Moreover, the idea of having my newborn away from me, even if just in a crib across the room, made me feel incredibly uncomfortable. So, I went with 'instinct,' and began researching safe co-sleeping.
I won't bore you with an exhaustive list of how-tos, because if you have an interest in co-sleeping then you are probably doing your own research, but I can recommend a couple of links to get you started. Elizabeth Pantley, author of The No-Cry Sleep Solution (which really is a fantastic book for parents' at their wits end with a baby who won't sleep and won't let them sleep) wrote one and Dr. Sears (who is basically The Maven of Attachment Parenting) has one here.
The BIG worries of parents who plan to co-sleep with their infant are:
I chose to co-sleep not only to make breastfeeding easier, not only to let myself rest secure that the baby was still breathing, but also because studies have shown babies don't suffer SIDS as often if they are sleeping close to their mother. Whether its because they hear her breathing, or never reach deep sleep due to her movements in the night, or some other reason, I don't know. But I DO know that I sleep better with the feeling that I'm doing absolutely everything I can to prevent my son slipping away at night.
I have to say that so far, our co-sleeping experience has been amazing. The Baby Beast sleeps well, I sleep well, even the Husbeast is sleeping well (not to worry, he never naps alone with the baby).
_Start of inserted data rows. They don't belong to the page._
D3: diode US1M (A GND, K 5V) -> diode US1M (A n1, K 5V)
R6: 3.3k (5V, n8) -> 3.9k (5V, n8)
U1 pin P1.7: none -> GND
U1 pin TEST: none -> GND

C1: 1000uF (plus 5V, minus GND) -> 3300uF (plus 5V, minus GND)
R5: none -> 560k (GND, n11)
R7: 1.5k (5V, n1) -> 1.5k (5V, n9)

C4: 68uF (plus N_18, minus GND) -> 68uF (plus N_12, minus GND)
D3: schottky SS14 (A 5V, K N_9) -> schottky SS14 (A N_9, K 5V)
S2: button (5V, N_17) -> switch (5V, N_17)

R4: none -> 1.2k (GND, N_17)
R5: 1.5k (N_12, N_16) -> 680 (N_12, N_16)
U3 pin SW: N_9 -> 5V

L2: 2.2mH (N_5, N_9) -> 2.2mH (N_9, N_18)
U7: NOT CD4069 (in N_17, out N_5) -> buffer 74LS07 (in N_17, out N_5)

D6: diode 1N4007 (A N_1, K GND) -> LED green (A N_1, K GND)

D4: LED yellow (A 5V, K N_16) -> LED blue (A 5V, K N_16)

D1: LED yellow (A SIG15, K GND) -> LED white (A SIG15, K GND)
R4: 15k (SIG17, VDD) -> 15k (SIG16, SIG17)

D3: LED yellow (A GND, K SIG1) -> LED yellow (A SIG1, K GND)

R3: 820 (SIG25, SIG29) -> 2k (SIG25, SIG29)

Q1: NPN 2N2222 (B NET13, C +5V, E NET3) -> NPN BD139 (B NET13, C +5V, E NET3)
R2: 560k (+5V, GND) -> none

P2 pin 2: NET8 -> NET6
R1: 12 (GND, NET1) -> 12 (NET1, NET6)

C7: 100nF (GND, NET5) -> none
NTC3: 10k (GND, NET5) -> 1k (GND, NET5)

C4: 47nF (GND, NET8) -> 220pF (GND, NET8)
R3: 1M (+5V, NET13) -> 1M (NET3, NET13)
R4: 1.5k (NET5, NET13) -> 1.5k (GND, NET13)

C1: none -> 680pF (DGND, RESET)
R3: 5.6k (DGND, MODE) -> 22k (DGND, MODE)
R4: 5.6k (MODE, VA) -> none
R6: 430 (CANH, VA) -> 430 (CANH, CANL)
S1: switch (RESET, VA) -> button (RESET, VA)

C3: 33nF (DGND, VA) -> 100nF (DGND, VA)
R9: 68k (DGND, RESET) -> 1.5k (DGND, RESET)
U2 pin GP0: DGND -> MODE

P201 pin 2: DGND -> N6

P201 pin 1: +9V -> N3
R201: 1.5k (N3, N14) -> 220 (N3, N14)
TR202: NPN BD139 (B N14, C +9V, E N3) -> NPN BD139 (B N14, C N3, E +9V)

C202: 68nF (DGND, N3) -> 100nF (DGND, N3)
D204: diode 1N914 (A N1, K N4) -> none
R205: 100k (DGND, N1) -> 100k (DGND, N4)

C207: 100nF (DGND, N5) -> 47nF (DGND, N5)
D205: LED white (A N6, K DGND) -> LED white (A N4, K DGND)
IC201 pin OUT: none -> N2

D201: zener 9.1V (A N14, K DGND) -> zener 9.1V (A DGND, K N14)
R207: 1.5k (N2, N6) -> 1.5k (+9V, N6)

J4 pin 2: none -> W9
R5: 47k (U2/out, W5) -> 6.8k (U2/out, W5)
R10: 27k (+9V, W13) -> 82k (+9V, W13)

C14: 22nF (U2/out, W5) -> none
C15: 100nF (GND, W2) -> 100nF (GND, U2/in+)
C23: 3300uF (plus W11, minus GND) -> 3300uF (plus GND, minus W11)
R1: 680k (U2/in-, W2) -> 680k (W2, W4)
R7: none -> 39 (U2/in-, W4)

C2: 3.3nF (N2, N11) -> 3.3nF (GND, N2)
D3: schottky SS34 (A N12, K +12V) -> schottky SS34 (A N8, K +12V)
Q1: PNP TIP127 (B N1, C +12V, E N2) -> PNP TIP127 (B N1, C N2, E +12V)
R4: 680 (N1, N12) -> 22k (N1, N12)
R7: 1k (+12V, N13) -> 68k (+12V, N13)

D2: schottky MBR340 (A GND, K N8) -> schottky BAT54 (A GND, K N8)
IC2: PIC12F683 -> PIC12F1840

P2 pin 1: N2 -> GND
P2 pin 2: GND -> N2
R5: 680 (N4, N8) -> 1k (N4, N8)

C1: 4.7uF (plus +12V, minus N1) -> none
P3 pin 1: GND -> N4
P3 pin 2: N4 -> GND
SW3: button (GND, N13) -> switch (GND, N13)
Personally, I can't imagine locking my baby into a cage in another room, where I can't listen to his breathing as I fall asleep and can't reach out to touch his warm stomach to make sure it's moving up and down with the rhythm of his dreaming breaths.
Is sleep sharing for everyone? Probably not. Is co-sleeping in the same bed for everyone? Definitely not. Does sleep sharing ask the parents to devote more of themselves to the baby? Definitely so. But most of all, sleep sharing is natural. It's been the way of infants and adults since mammals started roaming the earth (and, in case you fell asleep during your high school science classes, humans are, indeed, mammals).
If we were looking at apes, or lemurs, or even dogs, you'd see how there's a logical pattern to mother-infant relationships. Logically, it makes no sense to separate mother and infant. How is the baby to eat if its mother is absent? How is the baby to stay warm without maternal warmth? Who will respond to the infants cries in the night (other than a predator) if the mother isn't there?
So, how is it natural to put the baby in a room separate from its mother?
I guess it just makes sense to me to follow animals as my guide to infant rearing, for the most part. They don't have cribs, and swings, and walkers, and bouncers. They have to devote themselves wholly to the rearing of their young, and that includes while sleeping. So, sleep sharing/co-sleeping is to me just the natural thing to do.
Besides, it makes it so much easier to follow the age-old addendum, "Nap when your baby naps."